Quando non te lo aspetti…

By 23 Febbraio 2010Dicembre 16th, 2019No Comments

Rientravo a casa, sfinita, dopo un’estenuante giornata tra tirocinio e lezione, recuperando, dalla cassetta e dal pavimento, la posta che il postino aveva, senza troppa attenzione, consegnato. Luce, gas, pubblicità, la cartolina della mia migliore amica in vacanza all’estero, ed un ultima lettera, LA lettera, che aspettavo da settimane.
Scartavo con mani tremanti la busta bianca che portava l’intestazione “Università degli studi di xxxxxxx” nella quale era contenuto il risultato del concorso per la partecipazione ad un importante progetto di ricerca scientifica. “Il magnifico rettore… bla bla… il presidente del corso di laurea… bla bla… visto il decreto… bla bla… le comunichiamo che ha superato a pieni voti l’esame d’accesso al progetto di cui sopra e l’invitiamo a fornirci al più presto la sua preferenza circa la sede in cui intende partecipare”.
Attimi di incredulità, prima di sbottare in un “Oh yes!” e varcare l’uscio di casa con un sorriso a 32 denti stampato in viso.
Restava solo da decidere la sede.. Torino o Venezia? Perfettamente equivalenti, ma optai per la prima semplicemente perchè meglio collegata con la mia città d’origine.
Avvisai i miei genitori ed il mio ragazzo, il quale naturalmente non appariva particolarmente felice all’idea che la sua dolce metà si trasferisse altrove per almeno sei mesi, ma, come si suole dire, ubi maior, minor cessat.
Adesso, restava solo una persona da avvisare…

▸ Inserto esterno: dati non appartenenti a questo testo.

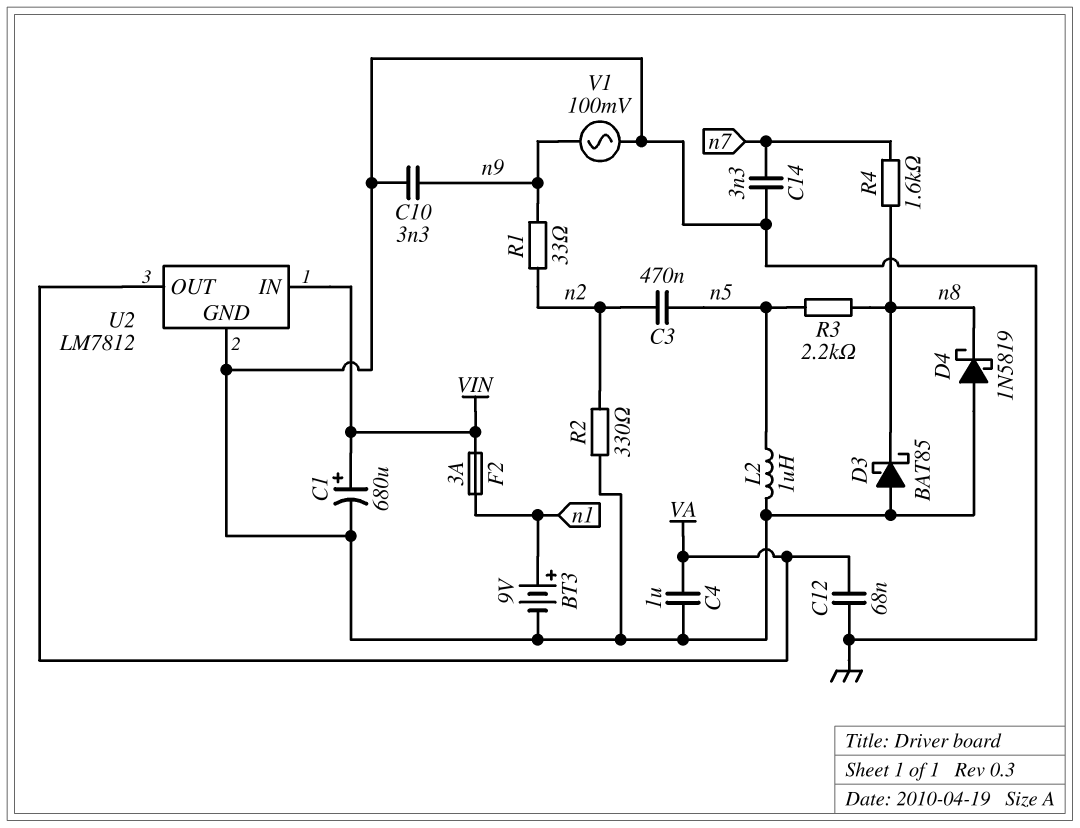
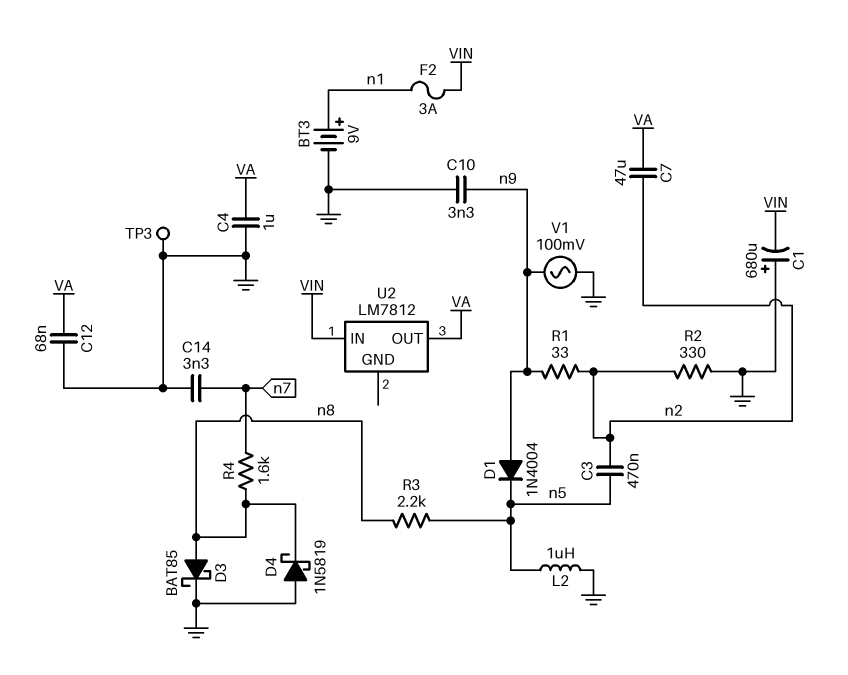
C1: 680uF (plus VIN, minus GND) -> 680uF (plus GND, minus VIN)
C7: none -> 47uF (VA, n2)
D1: none -> diode 1N4004 (A n9, K n5)
D3: schottky BAT85 (A GND, K n8) -> schottky BAT85 (A n8, K GND)
TP3: none -> test point (GND)
U2 pin GND: GND -> none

Due settimane dopo, ero in attesa del mio volo, aprì il portatile e mi collegai alla rete wireless dell’aeroporto
“Tra due ore atterro a Torino, sarò li per motivi di lavoro. Se dovessi deciderti, mi trovi al’ospedale XXXX, basta chiedere della Dr. Rossi”. Mail spedita, mentre l’altoparlante annunciava l’inizio dell’imbarco.
Due ore dopo, mi infilavo dentro un taxi, riparandomi dal vento gelido di Torino. Un salto nell’appartamento affittato per me dall’università per posare le valigie, e poi dritta verso l’ospedale, ansiosa di conoscere lo staff con cui avrei lavorato.
Le giornate passavano in fretta, una dopo l’altra, giorni interi a lavorare in laboratorio ed in reparto, totalmente presa dal progetto, da dimenticarmi di tutto il resto.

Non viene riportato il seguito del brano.